2023-08-21 09:01:33,024	ERROR trial_runner.py:993 -- Trial TorchTrainer_32216_00001: Error processing event.
ray.exceptions.RayTaskError(RuntimeError): ray::_Inner.train() (pid=1641548, ip=192.168.1.128, repr=TorchTrainer)
  File "/home/xxx/miniconda3/lib/python3.8/site-packages/ray/tune/trainable/trainable.py", line 355, in train
    raise skipped from exception_cause(skipped)
  File "/home/xxx/miniconda3/lib/python3.8/site-packages/ray/train/_internal/utils.py", line 54, in check_for_failure
    ray.get(object_ref)
ray.exceptions.RayTaskError(RuntimeError): ray::RayTrainWorker._RayTrainWorker__execute() (pid=1641581, ip=192.168.1.128, repr=<ray.train._internal.worker_group.RayTrainWorker object at 0x7f5cc4b4ee20>)
  File "/home/xxx/miniconda3/lib/python3.8/site-packages/ray/train/_internal/worker_group.py", line 31, in __execute
    raise skipped from exception_cause(skipped)
  File "/home/xxx/miniconda3/lib/python3.8/site-packages/ray/train/_internal/utils.py", line 129, in discard_return_wrapper
    train_func(*args, **kwargs)
  File "multipathpp_train.py", line 442, in train_func_per_worker
    model = train.torch.prepare_model(model,parallel_strategy_kwargs={"find_unused_parameters":True})
  File "/home/xxx/miniconda3/lib/python3.8/site-packages/ray/train/torch/train_loop_utils.py", line 120, in prepare_model
    return get_accelerator(_TorchAccelerator).prepare_model(
  File "/home/xxx/miniconda3/lib/python3.8/site-packages/ray/train/torch/train_loop_utils.py", line 365, in prepare_model
    model = DataParallel(model, **parallel_strategy_kwargs)
  File "/home/xxx/miniconda3/lib/python3.8/site-packages/torch/nn/parallel/distributed.py", line 578, in __init__
    dist._verify_model_across_ranks(self.process_group, parameters)
RuntimeError: NCCL error in: ../torch/csrc/distributed/c10d/ProcessGroupNCCL.cpp:957, invalid usage, NCCL version 21.0.3
ncclInvalidUsage: This usually reflects invalid usage of NCCL library (such as too many async ops, too many collectives at once, mixing streams in a group, etc).
Result for TorchTrainer_32216_00001:
  date: 2023-08-21_09-01-20
  experiment_id: 010ad717f5004de69f94685a292af065
  hostname: xxx
  node_ip: 192.168.1.128
  pid: 1641548
  timestamp: 1692579680
  trial_id: '32216_00001'

But I don’t know how to solve it.

environment:

ubuntu 20.04
pytorch: 1.10.2+cu113
ray: 2.1.0

Hmm I think this is because you end up scheduling both workers on the same GPU. Is there a reason you are trying to run DistributedDataParallel on fractional GPUs here?

The situation is that: the model is sensitive to the batch_size, so I want to use a small batch_size, so I can run more trials at the same GPU at the same time.

if for this situation, I shouldn’t use train.torch.prepare_model?

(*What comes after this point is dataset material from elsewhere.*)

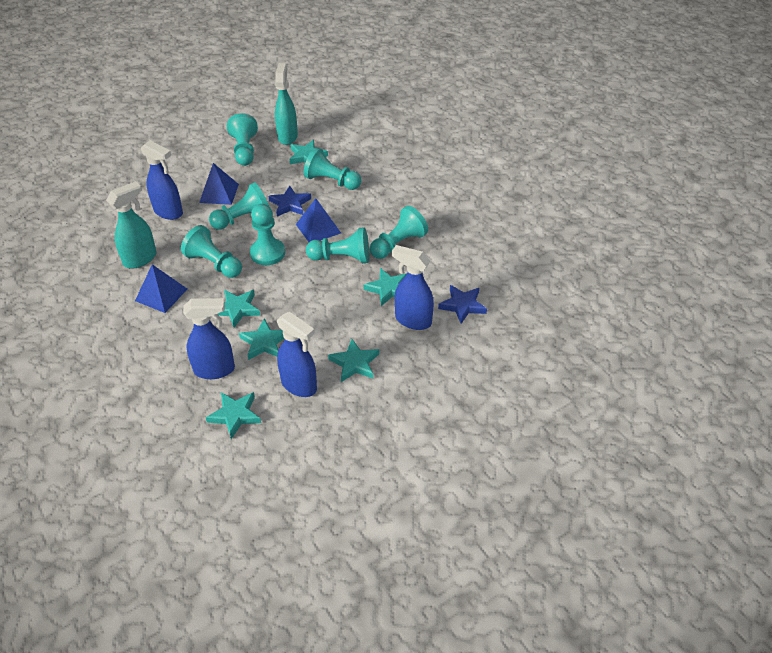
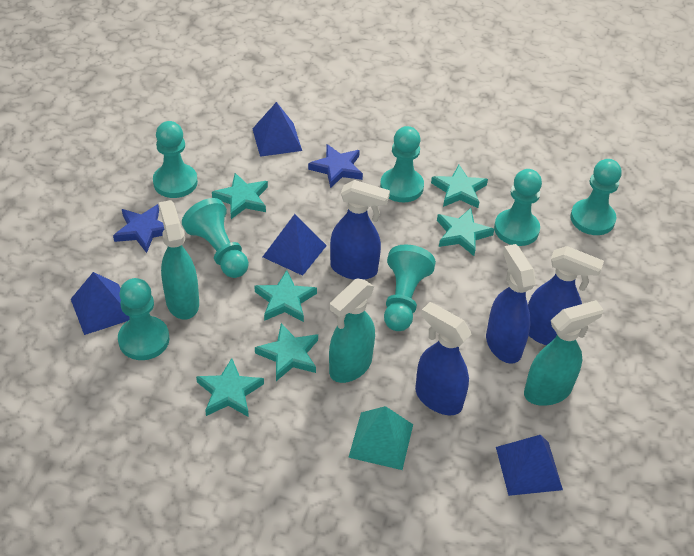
blue pyramid: 3 -> 4
turquoise pyramid: 0 -> 1
turquoise spray bottle: 2 -> 3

However, if I don’t use train.torch.prepare_model, it as if one trial is running 2 times at the same time.

Besides, if I want to run 4 trials in 2 GPUs at the same time, what shoulde I do?

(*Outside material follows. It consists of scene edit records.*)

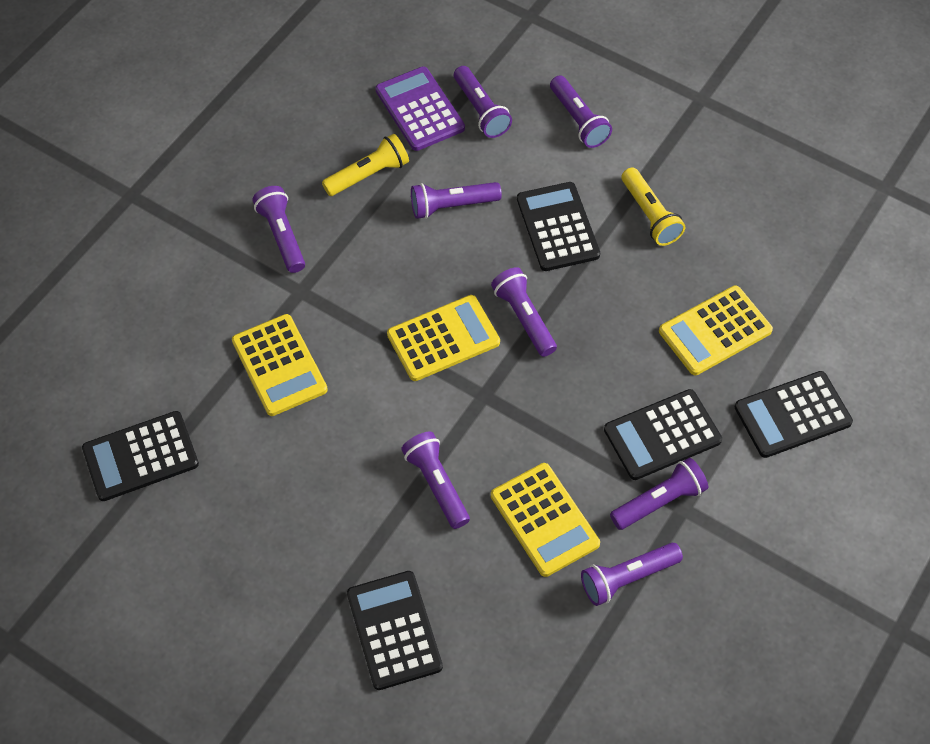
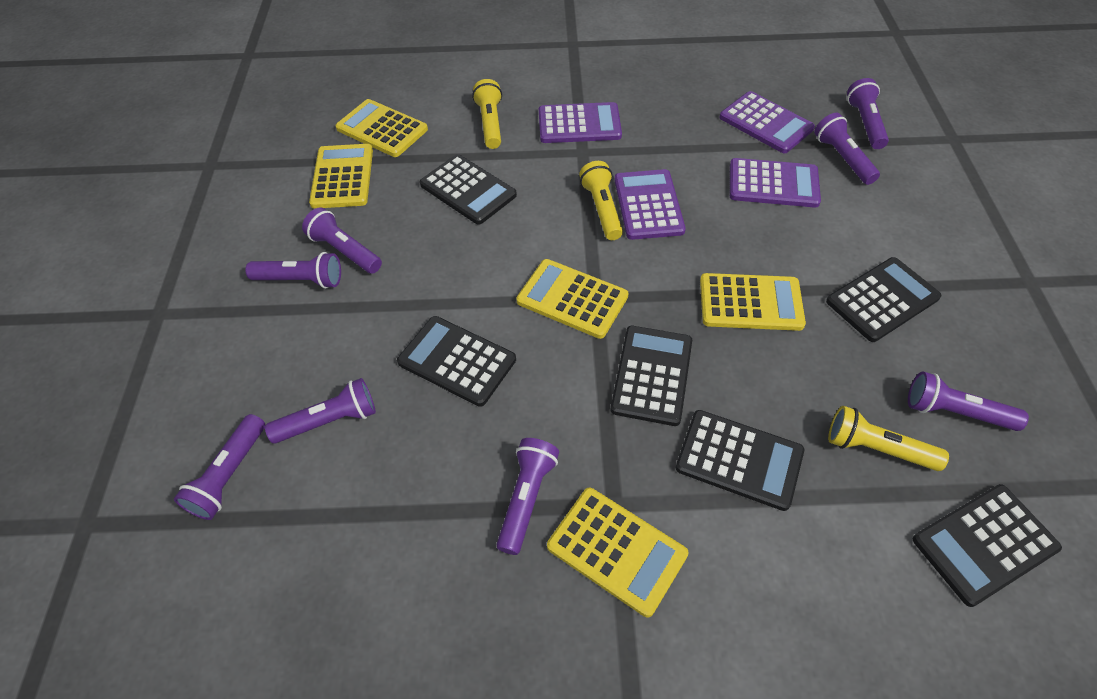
black calculator: 5 -> 6
purple calculator: 1 -> 4
yellow calculator: 4 -> 5
yellow flashlight: 2 -> 3

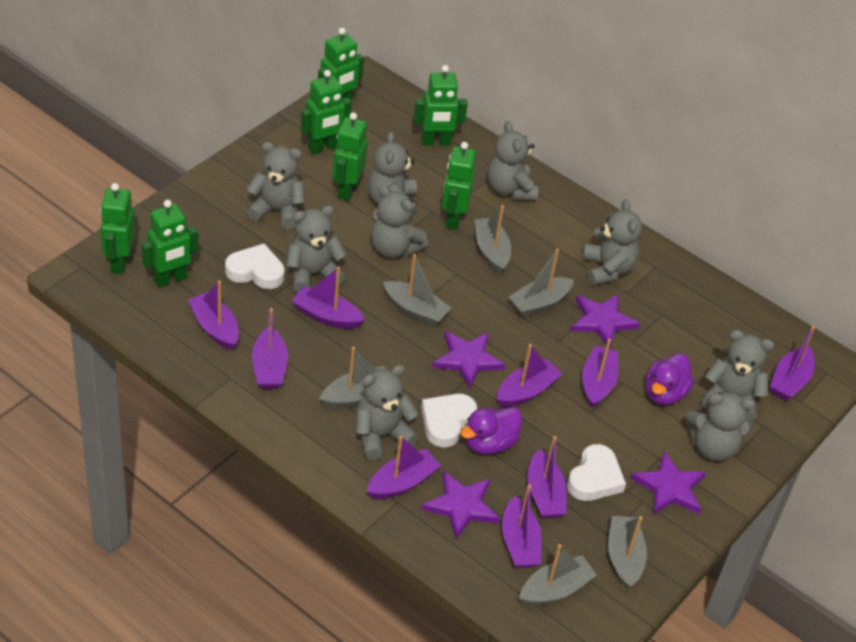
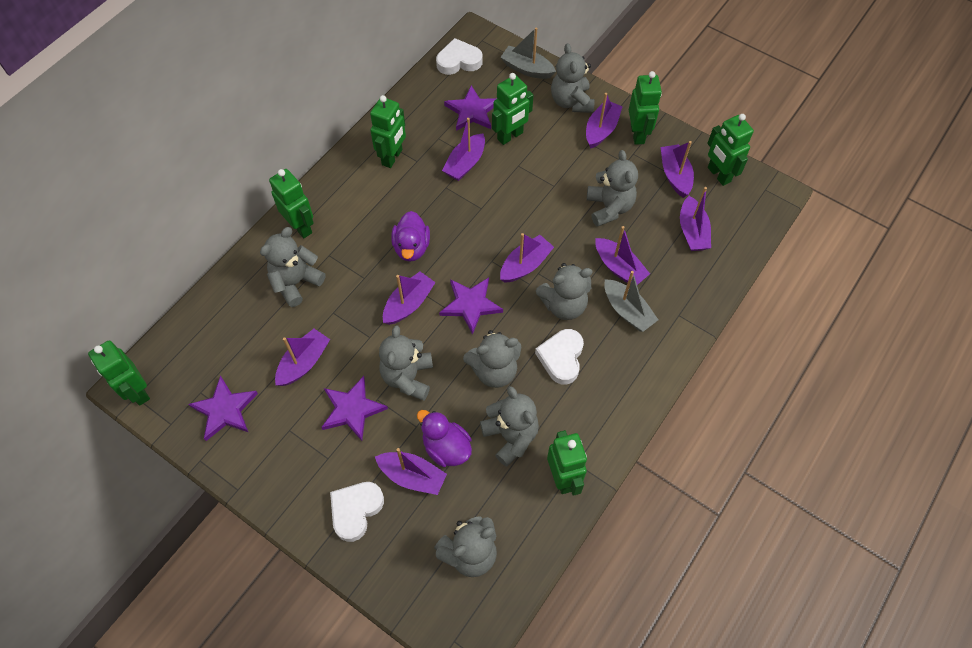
grey boat: 6 -> 2
grey teddy bear: 9 -> 8

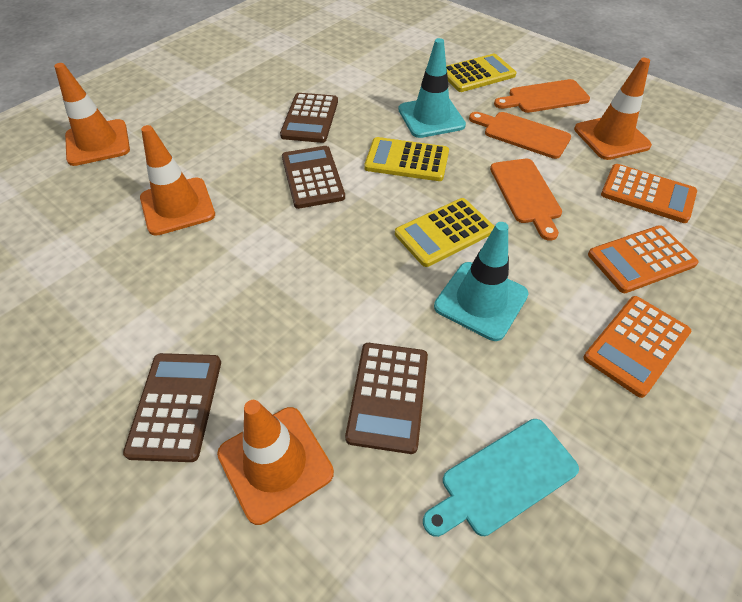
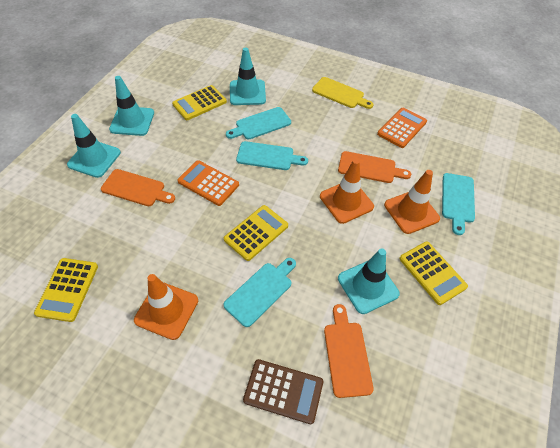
brown calculator: 4 -> 1
orange calculator: 3 -> 2
orange traffic cone: 4 -> 3
turquoise cutting board: 1 -> 4
turquoise traffic cone: 2 -> 4
yellow calculator: 3 -> 4
yellow cutting board: 0 -> 1

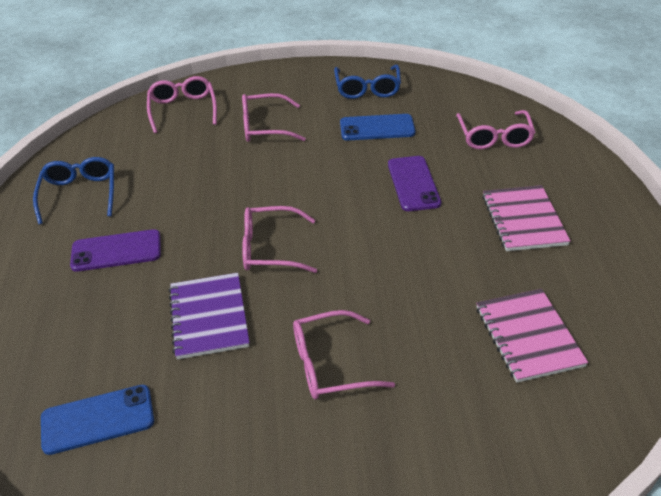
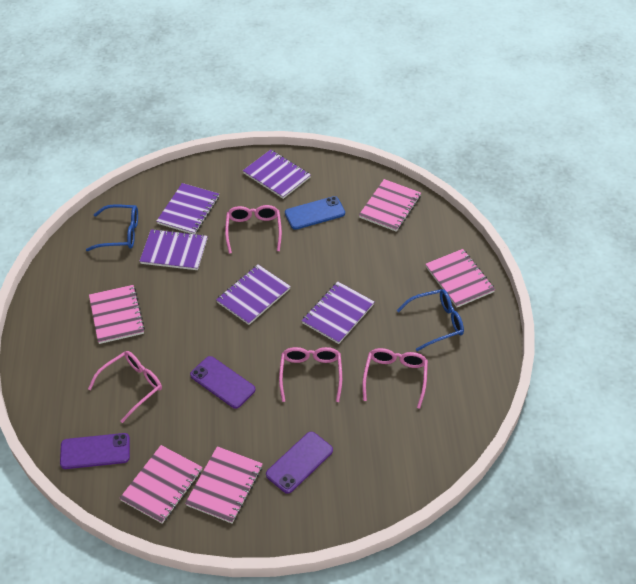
blue phone: 2 -> 1
pink glasses: 5 -> 4
pink notebook: 2 -> 5
purple notebook: 1 -> 5
purple phone: 2 -> 3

If you want to run 4 trials on a total of 2GPUs, all at the same time – you should do:

tune.Tuner(
    tune.with_resources(train_func, resources={"gpu": 0.5}), tune_config={..}, ...)

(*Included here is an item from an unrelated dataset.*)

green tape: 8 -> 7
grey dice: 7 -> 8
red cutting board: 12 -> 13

Without TorchTrainer. Tuner can be used by itself for models that don’t need distributed training.

Thank you @rliaw

I find another solution to do this with TorchTrainer, I need to set torch_backend = 'gloo', which can run several trails on one GPU at the same time. However, it cost more time. when I run 4 trials on 2 GPUs, every batch cost 2s for each trial; every batch just cost 0.35s when run 1 trials on each GPU.

As my code used TorchTrainer in Tuner, so I can reuse most of the code to fulfill TorchTrainer training and Tuner training. If I use the tune.with_resources, could the time issues be solved?

That is to say, I couldn’t run 4 trials on a total of 2GPUs with TorchTrainer efficiently?